Beneath a discipline of the affections so severe that it seems as if they must have been crushed altogether, we sometimes fall upon unsuspected depths of tenderness. Chelonis left her husband in his day of power, to care for her father, who had been deposed and was in disgrace and need. When the political tables were turned, and her father was again on the throne, she pleaded with eloquence and tears for her husband’s life. Her wise and tactful words saved him, but he was exiled. She was urged by her family to stay and enjoy the fruits of their victory, but, turning sorrowfully away, she took her children, kissed the altar where they had found a sanctuary, and went out with her disgraced husband to poverty and obscurity.

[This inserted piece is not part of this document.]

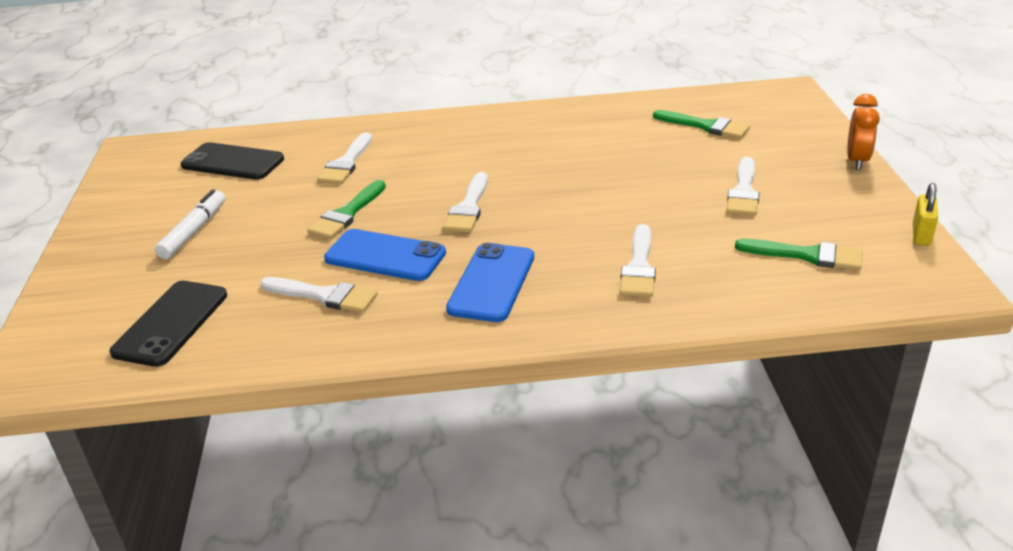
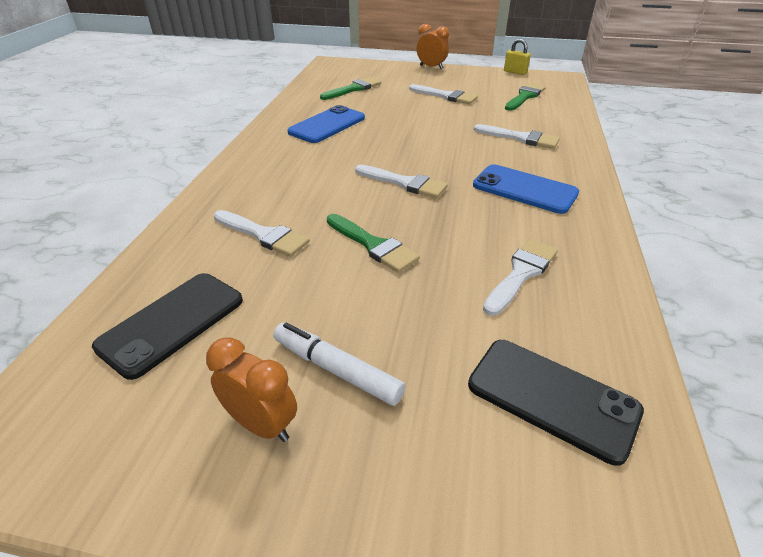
camera: 75 degrees left, 5 degrees up
(147, 217) = (262, 424): none -> orange clock
(385, 256) = (464, 232): blue phone -> blue phone (327, 125)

We cannot measure these Spartan women by the standards of to-day. They did not belong to the age of university courses, society functions, and Christian ideals. Love as we understand it played a small part in their lives, and of romance there is little trace, though examples of conjugal affection are not rare. Of what we call learning they probably had very little, and of esthetic taste still less, but of clear judgment, solid character, and fearless courage, they had a great deal. They were trained as companions and helpers of men, not as their toys, though they were always subject to them. It was a simple life they led—a life with few graces and few of our complexities. They were the Puritans of the classic world, without the Puritan conscience or moral sense, but with more than Puritan courage and fortitude.